Retour de l'administration dans la ville de Kidal

L'administration devrait bientôt recommencer à fonctionner dans la ville de Kidal. Son gouverneur, nommé par Bamako, prend ses fonctions ce jeudi. Priorité : préparer le terrain pour la présidentielle du 28 juillet.

Absente de Kidal depuis plus d'un an à la suite d'une offensive des rebelles touareg du MNLA, qui s'étaient alliés à des groupes islamistes armés, l'administration malienne aura fort à faire durant les deux petites semaines qui restent avant le scrutin présidentiel.

Une mission difficile en perspective

Alors que la distribution des cartes d'électeurs et la campagne électorale sont en cours à Bamako et dans d'autres villes du Mali, à Kidal le processus électoral tarde à démarrer. Nommé récemment gouverneur de la ville, le colonel Adama Kamissoko, se veut pourtant confiant :

« Ce ne sera pas facile mais il faut tout faire pour démarrer et pour que les élections se déroulent le 28 juillet. A partir d'aujourd'hui les cartes d'électeurs seront distribuées. En ce qui concerne les candidats, Kidal est là, les candidats qui voudrons venir pourrons faire ce qu'ils veulent. »
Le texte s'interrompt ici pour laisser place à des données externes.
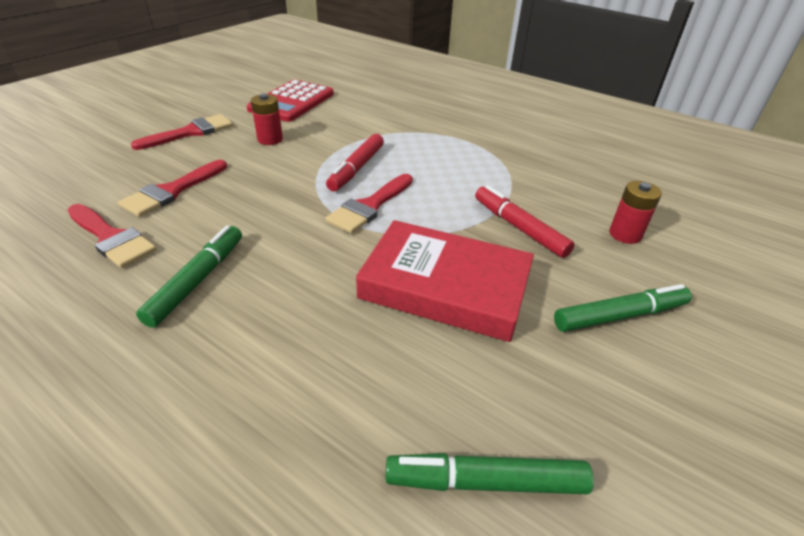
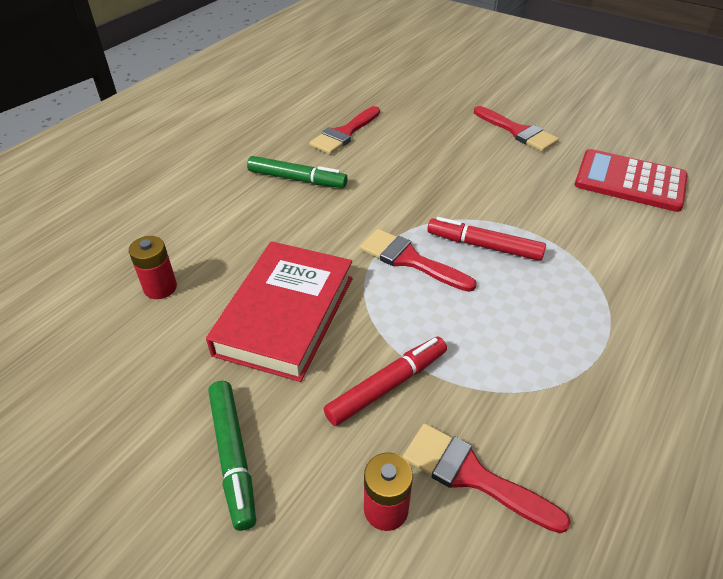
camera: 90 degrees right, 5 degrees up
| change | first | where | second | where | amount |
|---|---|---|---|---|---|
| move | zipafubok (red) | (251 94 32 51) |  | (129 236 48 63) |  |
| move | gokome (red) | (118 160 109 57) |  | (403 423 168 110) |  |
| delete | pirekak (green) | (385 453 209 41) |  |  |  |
Aprés l'armée, c'est donc l'administration centrale malienne qui se réinstalle dans la ville de Kidal.

Mali Präsidentschaftswahl Wähler Wahlunterlagen

Dans plusieurs villes du Mali la distribution des cartes d'électeurs se poursuit

Un contexte tendu

Sur place, les tensions restent pourtant toujours vives entre partisans et opposants du retourde l'armée malienne dans la ville, il y a près d'une semaine. L'arrivé du nouveau gouverneur n'est pas non plus bien vue par tous, comme le précise Touré Mazou, membre de la cellule de communication du MNLA.

« On ne voit pas l'utilité d'un gouverneur à Kidal, il n'est pas accepté par la population parce qu'ils disent qu'il y a déjà un gouverneur. Dans l'accord on a juste dit qu'il faut que le MNLA facilite le déroulement des élections. Les préfets et les membres de la CENI suffissent pour cela. »

Les rebelles touaregs réclament par ailleurs la libération de personnes détenues par Bamako. Ces libérations étaient prévue dans l'accord signé en juin avec les autorités centrales en vue de la présidentielle du 28 juillet. Selon Mahamadou Djeri Maïga, l'un des responsables des groupes touareg signataires de l'accord, les autorités maliennes ne respectent pas tous leurs engagements.